Para mim, daqui em diante temos uma discussão muito séria sobre a responsabilização e quanto ao legado que fica”, sugeriu, tomando como exemplo o caso do Canadá, onde é muito comum o debate sobre as minas desactivadas com impactos ambientais negativos e que precisam de ser geridos por vários anos.
Desastres ambientais, a herança
Isabella Lamas diz ter estado em Tete em 2016, seis anos depois do início das operações da Vale, e testemunhou, nas ruas, “a frustração das pessoas em relação à promessa de um El Dorado que nunca começou”. “O discurso do Governo, dos doadores e de instituições financeiras internacionais era parecido com o do Banco Mundial: dizia-se que a exploração dos recursos naturais levaria ao bem-estar da população, mas esse discurso nunca se concretizou.
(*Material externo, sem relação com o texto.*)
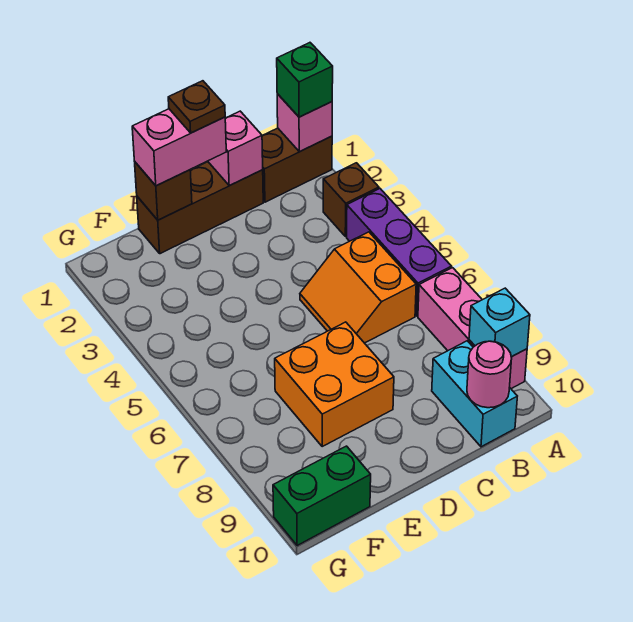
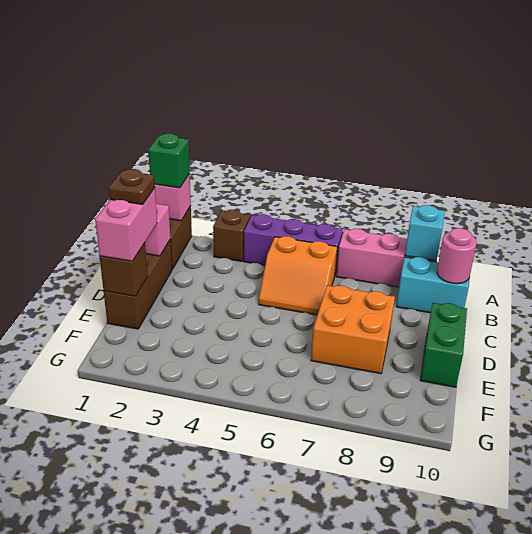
green brick F10:G10 level 1 -> green brick D10:E10 level 1

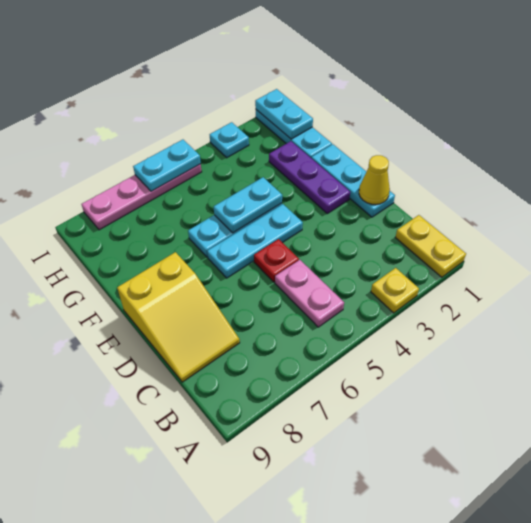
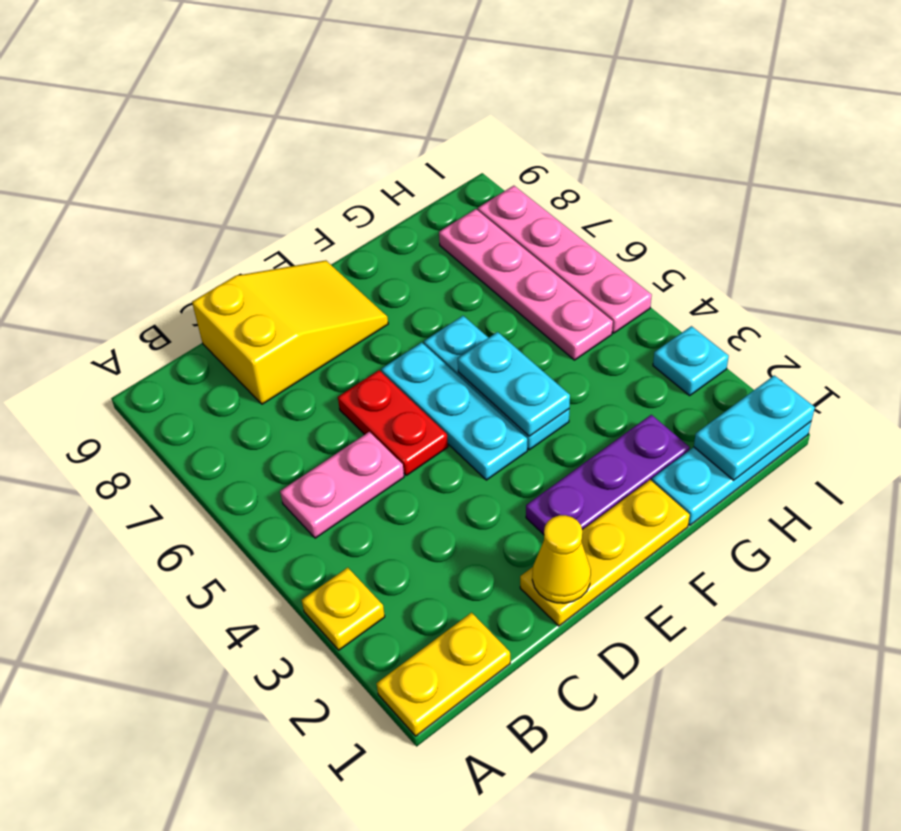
yellow slope C8:E9 level 1 top E -> yellow slope C8:E9 level 1 top C
cyan plate D1:F1 level 1 -> yellow plate D1:F1 level 1
red plate D5 level 1 -> red plate D5:D6 level 1
none -> pink plate H5:H8 level 1
cyan plate I5:I6 level 2 -> none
Ao contrário disso, o que se viu foi uma série de conflitos socioambientais que se seguiram e se desenvolveram ao longo dos anos devido à forma de actuação da Vale”, criticou a especialista, referindo-se ao que chama de “violações dos direitos humanos e aspectos ambientais bastante problemáticos”, o que contribuiu para acentuar o paradoxo da existência de um crescimento económico em paralelo com o aumento da pobreza
e das desigualdades sociais.
Por seu turno, Ana Garcia, também pesquisadora brasileira da actuação das empresas brasileiras, incluindo do ramo extractivo, e professora de Relações Internacionais da Universidade Católica do Rio de Janeiro, revela que há comunidades que vivem nas proximidades das minas, que não foram reassentadas e que sofrem com a poluição do ar causada pelas operações da empresa, causando doenças respiratórias graves. Além disso, há o problema das cercas colocadas para impedir a entrada de pessoas que moram nessas localidades e que acaba por lhes comprometer a livre circulação, problemas relacionados com o encerramento de várias estações de ferrovias em Nacala dificultando o transporte de passageiro, e o problema da falta de cobertura nos vagões que transportam carvão, libertando poeiras nas regiões por onde passa.
A Vale sai, o que fica?
Há evidências de que Moçambique não pode mais “sonhar alto” com o carvão. Por exemplo, desde 2014, o consumo de carvão na China, o maior consumidor e importador do mundo, vem caindo numa tentativa de responder aos compromissos internacionais para reduzir a poluição.
O Reino Unido, que depende do carvão para a produção de energia eléctrica, pondera fechar as suas últimas três centrais a carvão em 2024. Outro grande entrave para que o País se imponha é a concorrência de outras grandes potências produtoras do minério, com destaque para a Austrália, cuja localização geográfica rivaliza com a de Moçambique em relação aos mercados asiáticos.
Internamente, Inocência Mapisse faz alusão a outro factor: o acordo da Vale com a Mitsui, em Abril deste ano, para a compra da totalidade dos activos da empresa japonesa (15%) é um movimento que não se pode perceber facilmente e que acrescenta dúvidas à continuidade da exploração
de carvão no País. Embora se faça uma projecção positiva do financiamento e da exploração do carvão, mesmo após esta transacção (com uma economia anual do projecto em torno dos 25 milhões de dólares), a economista entende que “não se percebe a lógica de a Vele, que detém mais de 80% do projecto, precisar de comprar a participação da empresa japonesa Mitsui para se desfazer do negócio, no lugar de vender a sua própria participação e sair”.